Film Review: Netflix’s “Alex Strangelove” is a teen sex comedy with a gay twist

Mean Girls for the YouTube generation, Alex Strangelove offers its own quirky brand of R-rated fun

Alex Strangelove

The Netflix Original teen comedy Alex Strangelove (★★★½) introduces its protagonist quipping animal kingdom analogies about his high school. But anyone who knows the classic high school comedy Mean Girls will recognize his web-series Savage Kingdom High as a patented Cady Heron move, merely updated for the Youtube generation.

Written and directed by Craig Johnson (The Skeleton Twins), the film appears at first prepared to lean past homage into just lifting from the best coming-of-age comedies. But it quickly course-corrects, veering towards its own quirky brand of R-rated horny teen pastiche. Combining elements from everybody-must-get-laid film franchises like Porky’s and American Pie, with the suburban melodrama of John Hughes romances, Alex Strangelove finds novel and occasionally hilarious ways to spin the familiar into something fresh.

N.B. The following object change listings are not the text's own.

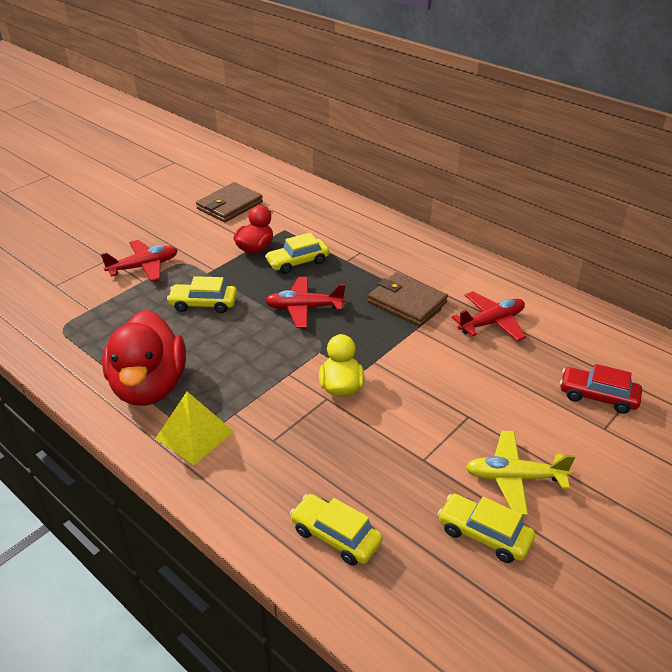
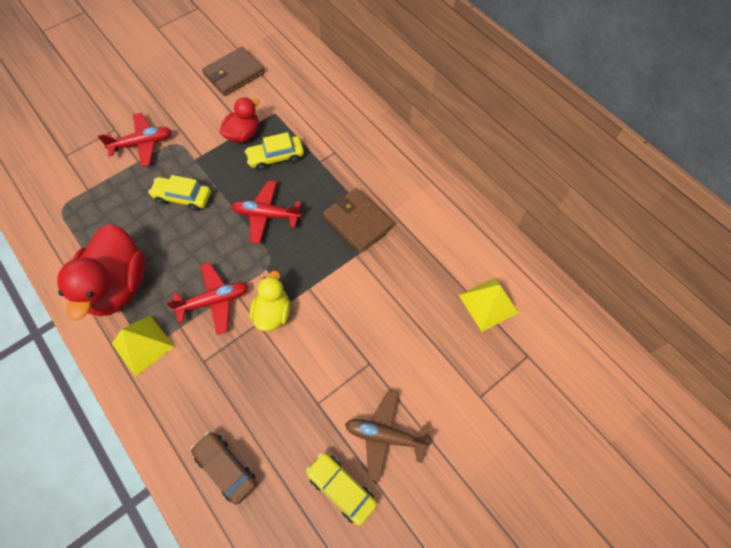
camera: 10 degrees right, 25 degrees up
(335, 536) = (226, 468): yellow car -> brown car
(491, 323) = (425, 258): red plane -> red plane (214, 301)
(514, 478) = (385, 436): yellow plane -> brown plane
(576, 351) = (488, 304): none -> yellow pyramid
(597, 396) = (487, 360): red car -> none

First, junior class president Alex Truelove (Daniel Doheny) isn’t a hormone-addled outsider. He’s a seemingly well-liked kid, who early on is happily paired up with cool, movie-quoting girlfriend Claire (Madeline Weinstein), co-host of Savage Kingdom. Alex and Claire are deeply invested in their relationship and in losing their virginity to each other, before the film throws a major complication into the mix: Alex finds himself hotly attracted to out gay Elliott (Altered Carbon‘s Antonio Marziale).

Alex and Elliott meet-cute at a raging high school house party, and soon are hanging out and taking trips into the city to see bands in Brooklyn. The movie dangles the possibility that Alex might be bisexual. Or, he might, as his straight-talking bud Dell (Daniel Zolghadri) suggests, just have a man-crush on a gay guy.

Johnson’s script cleverly acknowledges that, while adults these days face their own challenges making sense of identity, sexuality, and proper terminology, it must be a whole other struggle for young people to grasp the breadth of identity contained in every letter of the LGBTQIA spectrum. Dell and Alex debate in one scene whether maybe life was easier before 17-year old boys had to consider if they’re polyamorous or omnisexual.

Alex Strangelove

Strangelove gets a lot of comic mileage out of Zolghadri’s constantly exasperated Dell, who also delivers a good pep talk. Dell is involved in a horrendous moment of gross-out comedy that you might see coming, but it still gets the dirty job done. Too bad guffawing crowds don’t come with a Netflix subscription.

For the most part, relative newcomer Doheny isn’t as funny, but he’s a compelling romantic lead. Marziale’s Elliott might be a bit too gay-movie teen dream, dancing around to early B-52s in a tight Keith Haring t-shirt. Luckily, the two spark together, and their chemistry overcomes their equally distracting, though for different reasons, mops of chestnut hair.

Doheny also shares a bubbly, true-feeling rapport with Weinstein (whose IMDB page notes point-blank that she is not related to Harvey). Alex Strangelove gains dimension by depicting the title character’s coming out as a journey that involves Claire too. Often these cinematic coming-out journeys leave that last girlfriend stranded in the margins, tearfully pining for her Elio or Simon.

Here, the story and Weinstein’s performance make Claire someone who has as much innocence to lose, and as much to learn about libido, as Alex does. Their shared coda emphasizes that his story and her story are being lived out in some fashion by teens everywhere.

Alex Strangelove is not rated, and is available on Netflix starting Friday, June 8. Visit netflix.com.